Some Upcoming Early Modern Events at Queen Mary

Queen Mary, University of London will be hosting some events of early modern and general historical interest this March.

‘Very curious and scarce’: Thomas Hollis’s Gifts to Dr Williams’s Library, 1750-1774
Date: 14 March 2012 – 5:15 – 6:45PM
Venue: Dr Williams’s Library, 14 Gordon Square, London WC1H 0AR

Dissenting Studies Seminar Series (For more events in the series see: http://www.english.qmul.ac.uk/drwilliams/events/current.html)

No booking required.
For further information please contact Professor Isabel Rivers.

2012 Annual Malcolm Bowie Lecture
Date: 6:30PM, 14 March 2012
Venue: ArtsTwo Lecture Theatre, ArtsTwo Building, Mile End Campus

Book here

The lecture explores the portrayal of love in French writing (fiction, drama, and moral reflection) of the seventeenth and eighteenth centuries and especially the way in which love for another person is represented as stimulated and nourished by love of one’s self.

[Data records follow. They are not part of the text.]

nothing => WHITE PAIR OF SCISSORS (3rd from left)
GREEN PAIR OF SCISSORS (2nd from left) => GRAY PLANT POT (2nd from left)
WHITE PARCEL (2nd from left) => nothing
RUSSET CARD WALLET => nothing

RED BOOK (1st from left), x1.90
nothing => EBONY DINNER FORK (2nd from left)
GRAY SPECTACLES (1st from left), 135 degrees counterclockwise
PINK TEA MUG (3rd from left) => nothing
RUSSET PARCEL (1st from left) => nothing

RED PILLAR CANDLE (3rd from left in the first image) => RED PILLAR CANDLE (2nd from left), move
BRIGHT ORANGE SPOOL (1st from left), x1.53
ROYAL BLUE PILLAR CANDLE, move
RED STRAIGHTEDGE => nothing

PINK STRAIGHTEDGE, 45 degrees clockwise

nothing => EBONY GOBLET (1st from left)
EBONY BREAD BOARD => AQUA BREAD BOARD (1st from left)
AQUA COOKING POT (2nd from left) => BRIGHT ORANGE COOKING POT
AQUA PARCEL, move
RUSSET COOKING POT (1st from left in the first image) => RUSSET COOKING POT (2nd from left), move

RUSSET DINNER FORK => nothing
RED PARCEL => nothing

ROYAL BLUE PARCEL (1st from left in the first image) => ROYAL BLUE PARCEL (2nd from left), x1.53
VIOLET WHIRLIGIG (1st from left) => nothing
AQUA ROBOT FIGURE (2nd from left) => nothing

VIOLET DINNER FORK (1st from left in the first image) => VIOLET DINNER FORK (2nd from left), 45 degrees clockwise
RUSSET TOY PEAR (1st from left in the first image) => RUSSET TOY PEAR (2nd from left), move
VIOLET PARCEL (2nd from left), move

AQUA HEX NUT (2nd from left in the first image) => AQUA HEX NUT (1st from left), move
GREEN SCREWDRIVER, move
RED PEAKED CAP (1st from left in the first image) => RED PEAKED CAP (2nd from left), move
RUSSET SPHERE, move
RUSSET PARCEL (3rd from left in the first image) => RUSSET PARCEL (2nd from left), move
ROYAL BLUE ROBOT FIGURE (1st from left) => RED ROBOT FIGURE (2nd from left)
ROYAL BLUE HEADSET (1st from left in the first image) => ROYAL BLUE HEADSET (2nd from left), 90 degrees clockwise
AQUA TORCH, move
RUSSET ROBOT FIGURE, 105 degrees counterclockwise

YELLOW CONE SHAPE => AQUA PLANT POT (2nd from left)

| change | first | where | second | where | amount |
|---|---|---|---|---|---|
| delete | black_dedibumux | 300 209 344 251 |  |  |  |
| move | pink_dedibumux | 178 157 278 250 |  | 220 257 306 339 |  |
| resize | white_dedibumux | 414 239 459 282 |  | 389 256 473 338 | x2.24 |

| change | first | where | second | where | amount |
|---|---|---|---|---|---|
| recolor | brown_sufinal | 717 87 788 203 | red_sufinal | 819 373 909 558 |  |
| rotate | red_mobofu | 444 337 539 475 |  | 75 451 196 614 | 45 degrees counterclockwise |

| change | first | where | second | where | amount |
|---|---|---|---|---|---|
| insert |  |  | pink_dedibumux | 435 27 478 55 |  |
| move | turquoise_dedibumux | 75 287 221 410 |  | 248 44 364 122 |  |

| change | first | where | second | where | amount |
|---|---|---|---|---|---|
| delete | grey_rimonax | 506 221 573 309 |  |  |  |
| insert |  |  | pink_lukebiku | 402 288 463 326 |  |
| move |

Michael Moriarty is Drapers Professor of French at the University of Cambridge, and a Fellow of Peterhouse. He read Modern and Medieval Languages at St John’s College, Cambridge, and was a Fellow of Gonville and Caius College, where he directed studies in Modern and Medieval Languages, from 1982 to 1995. From 1995 to 2011 he was Professor of French Literature and Thought at Queen Mary, University of London: he was head of the then School of Modern Languages in 1999/2000 and from 2001 to 2004. Professor Moriarty’s publications include Taste and Ideology in Seventeenth-Century France (Cambridge: Cambridge University Press, 1988), Roland Barthes (Cambridge: Polity, 1991), Early Modern French Thought: the Age of Suspicion (Oxford: Oxford University Press, 2003), Fallen Nature, Fallen Selves: Early Modern French Thought II (Oxford: Oxford University Press, 2006), and Disguised Vices: Theories of Virtue in Early Modern French Thought (Oxford: Oxford University Press, 2011). He is a Fellow of the British Academy and a Chevalier dans l’Ordre des Palmes Académiques.

Annual Nicolai Rubinstein Lecture
Date: 6:30PM, 29 March 2012
Venue: ArtsTwo Lecture Theatre, ArtsTwo Building, Mile End Campus

Book here

What’s the Big Idea? Intellectual History and the Longue Durée
Professor David Armitage
Lloyd C. Blankfein Professor of History, Harvard University

In many realms of historical writing, big is back. Transnational history covers large expanses of space. “Deep history” treats huge stretches of time. There are even signs that intellectual historians are returning to the big picture after a long period of aversion and neglect. What are the reasons for this revival of long-range intellectual history? And how might it be rendered methodologically robust as well as historically compelling? The lecture proposes a model of transtemporal history, proceeding via serial contextualism to create a history in ideas spanning centuries, even millennia. Key examples come from work in progress on ideas of civil war from Rome to Iraq.

David Armitage is the Lloyd C. Blankfein Professor of History at Harvard University, where he teaches intellectual history and international history. A prize-winning writer and teacher, he is the author or editor of twelve books, among them The Ideological Origins of the British Empire (2000), The Declaration of Independence: A Global History (2007) and Foundations of Modern International Thought (forthcoming). He is working on Civil War: A History in Ideas, an edition of John Locke’s colonial writings and a co-edited collection on Pacific History.